Well, I'd say it's got quite a lot to do with that thing you choose to disregard: the business aspect of things.
Oh, our strange lady-parts:
Thank you, Mr Ellis, for that neat piece of "the exception proves the rule" nonsense. Seeing as there are SO FEW commercial female film directors, naming 3 that you like is actually a pretty high percentage of excellence, even if, apparently, they don't direct films WITH THEIR EYES, but rather, with some unknown, invisible woman-appendage that we use to see with in place of eyes.
To the point:
"Is there a reason that there isn't a female Hitchcock or a female Scorsese or a female Spielberg?"
Yeah: they're men.

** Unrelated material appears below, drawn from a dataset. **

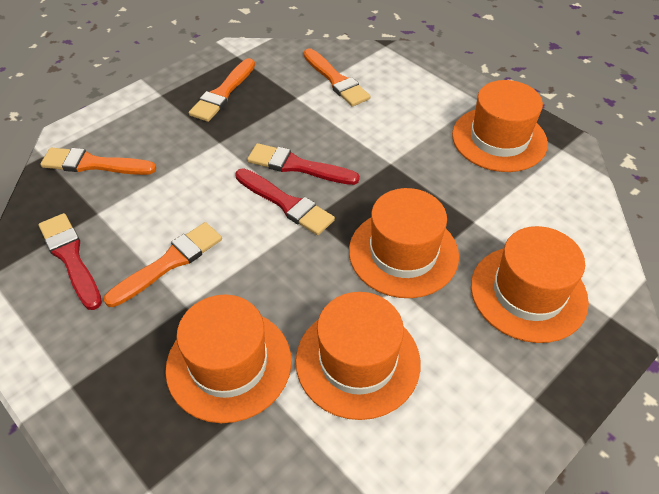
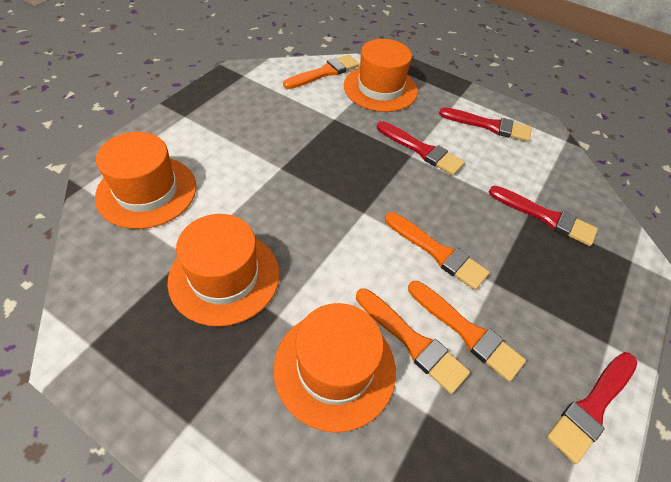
orange hat: 5 -> 4
red brush: 3 -> 4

Having a case-by-case "female-equivalent" to every successful man is so beyond the point it's basically going to curve spacetime and hit the point in the back of the head.

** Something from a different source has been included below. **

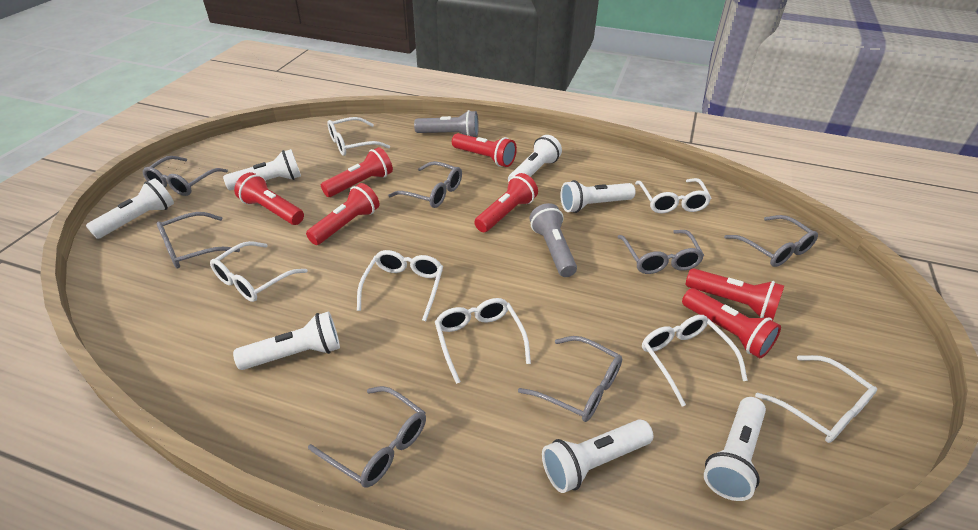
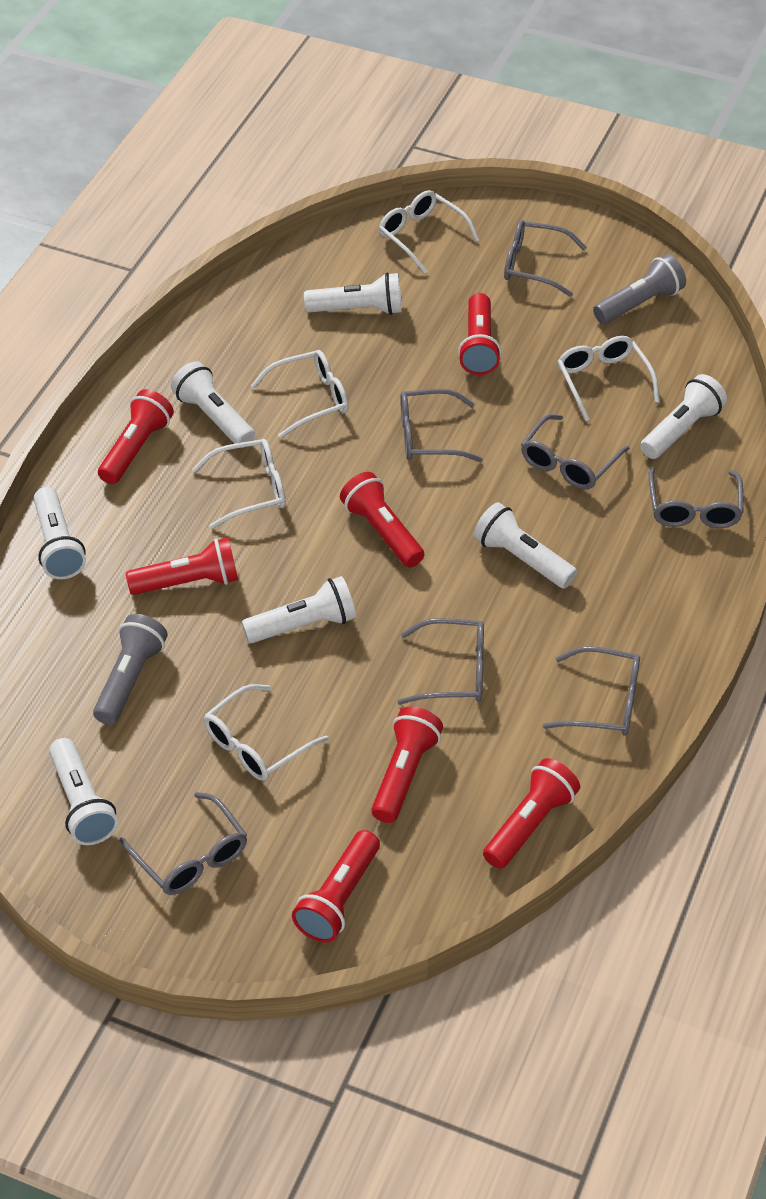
white glasses: 7 -> 5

"I think it's a medium that really is built for the male gaze and for a male sensibility."
Welcome to the Patriarchy: restricting the full potential of women's lives since time immemorial.
Numbers:
It's a numbers game. Only about 10% of movies are directed by women.
Out of a 1000 movies, about 100 would be directed by women.
It's more likely to find more good movies out of a group of 900 than out of a group of 100.
And more logic:
Circular logic. Movies traditionally feature the male gaze, therefore that is an intrinsic part of movie making. Women don't respond to visuals designed for men in the same way men do (we assume, without asking any women), therefore women are not responsive to visual stimuli, which is why they can't direct.
Basically, if women don't make movies which are all about framing women as desirable objects, they suck as directors. This message brought to you by Bret Easton Ellis's penis.
So, the simple moral of today's post?
Ladies and gentlemen, you needn’t open your wallet (or anything else) to someone who sees women as walking vaginas without brains.